Have you been taught—explicitly or implicitly—that your standing before God hinges on your performance, your law-keeping, your ability to measure up? This is the very ground the Gospel exposes and overturns. The message of Christ is not a call to redouble your efforts or to polish your religious credentials. It is the proclamation that God has revealed a righteousness utterly apart from the law—a righteousness that is His own, given freely to the one who believes.
The Gospel: God’s Power Revealed, Not Human Effort Improved
Paul does not mince words: “I am not ashamed of the gospel, for it is the power of God for salvation to everyone who believes… For in it the righteousness of God is revealed from faith to faith, as it is written, ‘The righteous shall live by faith’” (Romans 1:16-17). The Gospel is not a supplement to your striving. It is not a new ladder for you to climb. It is the unveiling of God’s own righteousness, made available to you—not as a wage, but as a gift.
This righteousness is not accessed by law-keeping, nor is it a reward for religious zeal. Romans 3:21-24 is explicit: “Now the righteousness of God has been manifested apart from the law… the righteousness of God through faith in Jesus Christ for all who believe… justified by His grace as a gift, through the redemption that is in Christ Jesus.” God’s requirement for justification and salvation is not met by your works, but by Christ’s finished work, received by faith.
Christ: The End of the Law for Righteousness
To cling to the law as a means of righteousness is to reject the very purpose for which Christ came.

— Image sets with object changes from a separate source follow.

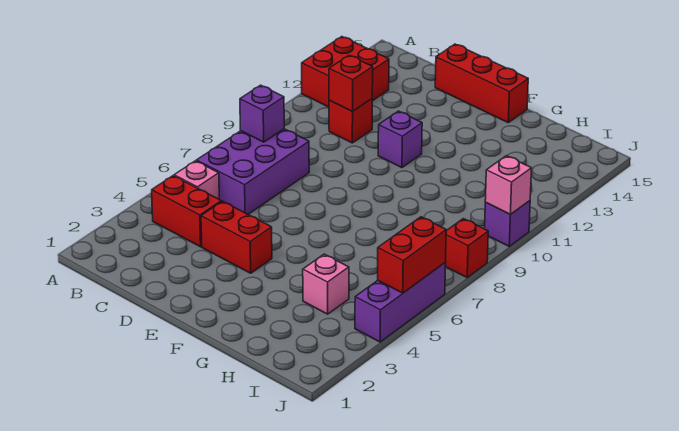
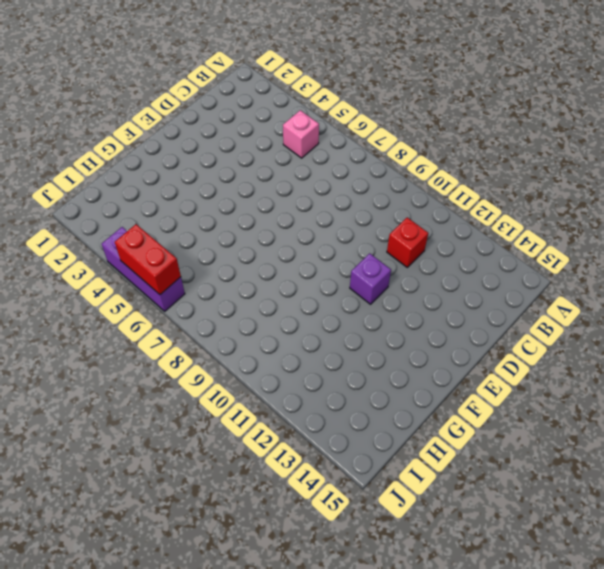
none -> red brick A12:B13 level 1
none -> red brick B4:C4 level 1
none -> purple brick B6:C8 level 1

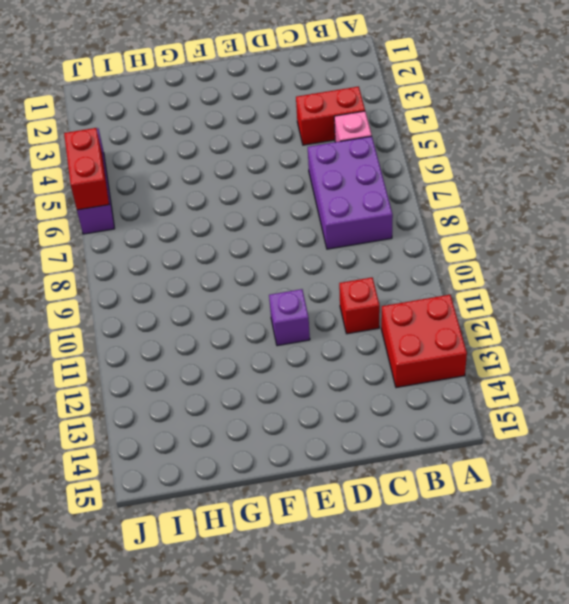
none -> red brick D4:E4 level 1
none -> red brick D15:F15 level 1
none -> pink brick H4 level 1

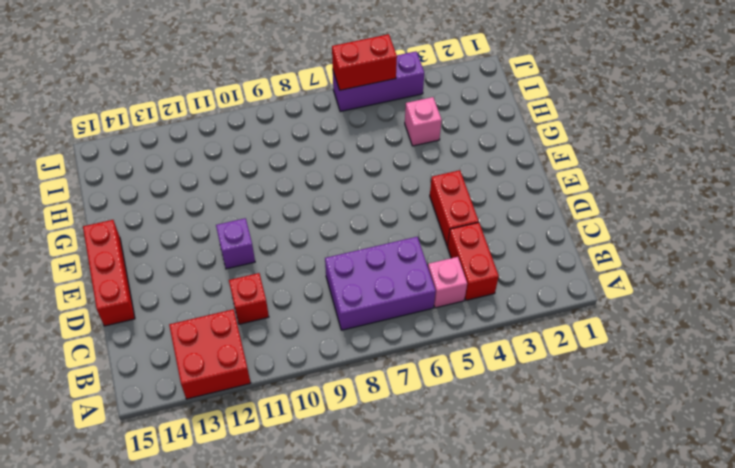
none -> red brick J8 level 1
none -> purple brick J10 level 1
none -> purple brick B8 level 2

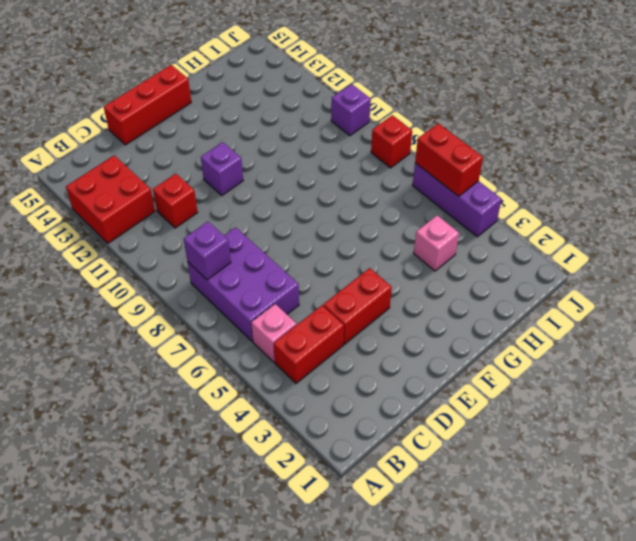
none -> red brick C11 level 2
none -> pink brick J10 level 2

God sent His Son “in the likeness of sinful flesh and for sin, [to] condemn sin in the flesh, in order that the righteous requirement of the law might be fulfilled in us, who walk not according to the flesh but according to the Spirit” (Romans 8:3-4). The law could only expose your inability; Christ alone fulfills its demand.
Paul draws the line with finality: “We hold that one is justified by faith apart from works of the law” (Romans 3:28). And again: “Christ is the end of the law for righteousness to everyone who believes” (Romans 10:4). To attempt a righteousness of your own, derived from the law, is to remain outside the gift God has provided. It is to forfeit the very righteousness that God now offers freely in Christ.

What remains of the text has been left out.